Wednesday Jul 02, 2025
Wednesday, 2 July 2025 00:40 - - {{hitsCtrl.values.hits}}
The Colombo Dockyard PLC (CDP), yesterday said that the selection of Indian giant Mazagon Dock Shipbuilders Ltd., to acquire controlling stake was via an open and competitive process and a Rights Issue will precede the mandatory offer.
In a filing to the Colombo Stock Exchange (CSE), CDP confirmed that an agreement was entered into by the company with Mazagon Dock Shipbuilders and Onomichi Dockyard Co. Ltd., for the acquisition of a controlling stake of the company by Mazagon (Proposed Transaction).
The company noted that the disclosure by Mazagon regarding an investment of $ 52.96 million into it has resulted in speculation amongst existing shareholders and investors of the Colombo Stock Exchange on the ultimate pricing of the shares of the company. Hence, the Board wished to emphasise the following:
I. As the company has clearly highlighted in the periodic disclosures to the Colombo Stock Exchange, it is faced with serious financial difficulties. This is also clearly borne out by the fact that the company is on the watch list of the Colombo Stock Exchange since the Independent Auditor’s Report contained an emphasis of matter on going concern.
2. Onomichi, which still remains the controlling shareholder of the company, was not agreeable to any further infusions of capital into the company and had indicated its wish to exit from its investment in the company.
3. Faced with this situation, the company sought a new investor who would be willing to rehabilitate the company through the introduction of capital and technical assistance.

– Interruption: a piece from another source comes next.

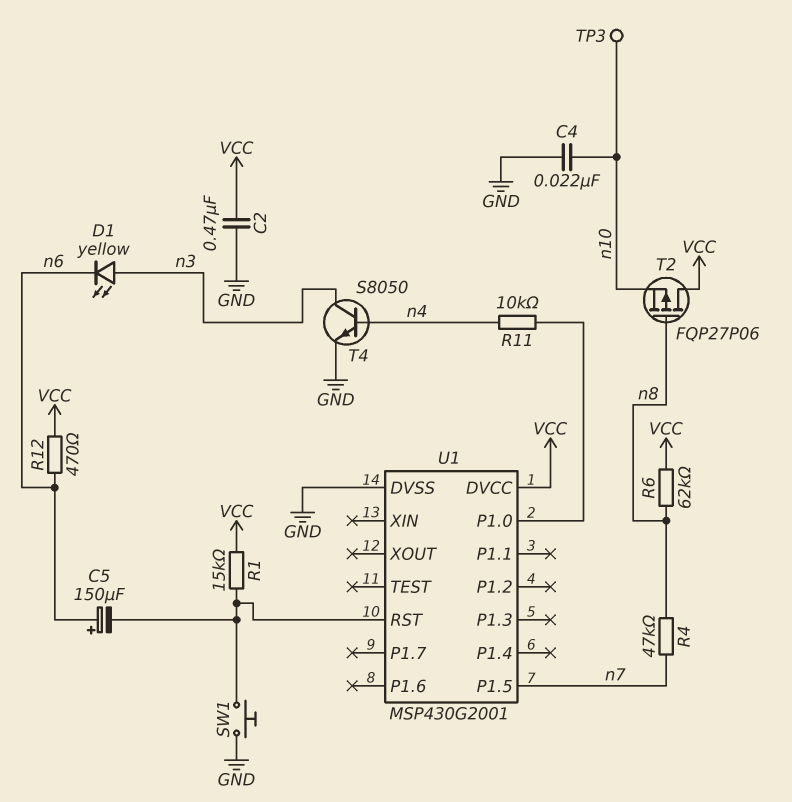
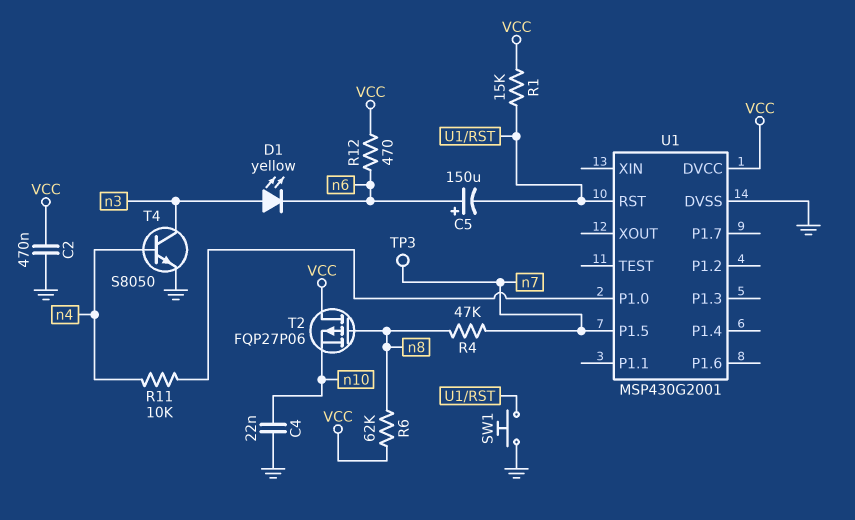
TP3: test point (n10) -> test point (n7)

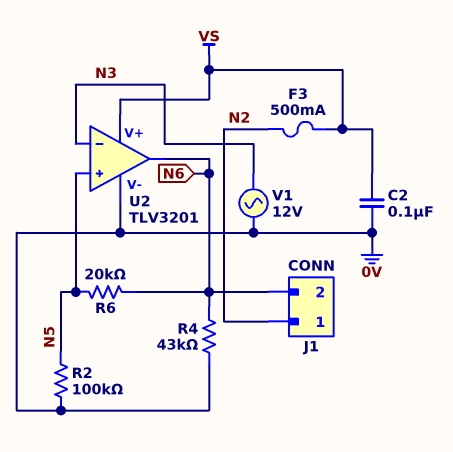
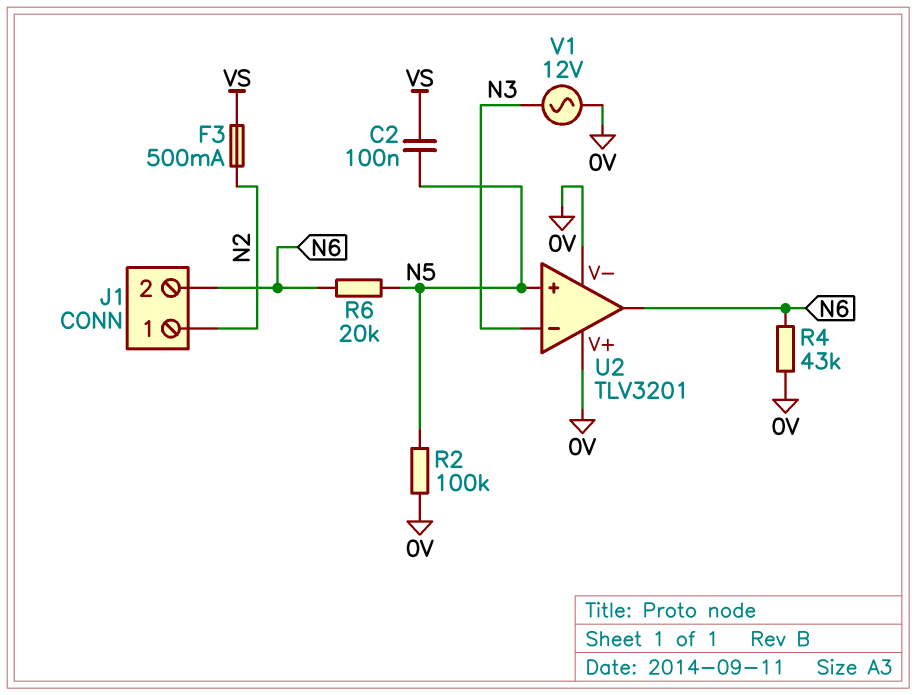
C2: 100nF (0V, VS) -> 100nF (N5, VS)
U2 pin V+: VS -> 0V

4. Following an open competitive process, the company selected Mazagon as the prospective investor. The Proposed Transaction with Mazagon primarily envisages a direct infusion of capital into the company by Mazagon, which will be accomplished by a Rights Issue that will be made by the company, in which Onomichi will renounce its rights to Mazagon.
Following the Rights Issue, it is envisaged that Mazagon will acquire the rights ofOnomichi and also subscribe to any shares that are unsubscribed by other shareholders, Mazagon will acquire control of the company.
Upon Mazagon acquiring control of the company following the Rights Issue, it is envisaged that it will make a mandatory offer for all the shares remaining in the hands of existing shareholders, including Onomichi, as required by the Company Takeovers and Mergers Code.
Mazagon’s reference to invest up to $ 52.96 million reflects and envisages the potential consideration for all the shares subscribed to under the Rights Issue of the company, as well as the acquisition of all the existing shares of the company if all the shareholders, including Onomichi, were to accept the mandatory offer made by Mazagon.
The company therefore wishes to caution the public to seek professional advice prior to purchasing shares of the company rather than engaging in speculation based on market rumours. The Board further wishes to reiterate that the company is facing a severe financial crisis and that the Proposed Transaction with Mazagon is primarily aimed at rehabilitating the company and preventing its liquidation.
8. The Rights Issue is subject to the approval of the Board of Directors and Shareholders of the company as well as necessary regulatory approvals. The details of the pricing of the shares will be released after obtaining the approval of the Board of Directors of the company.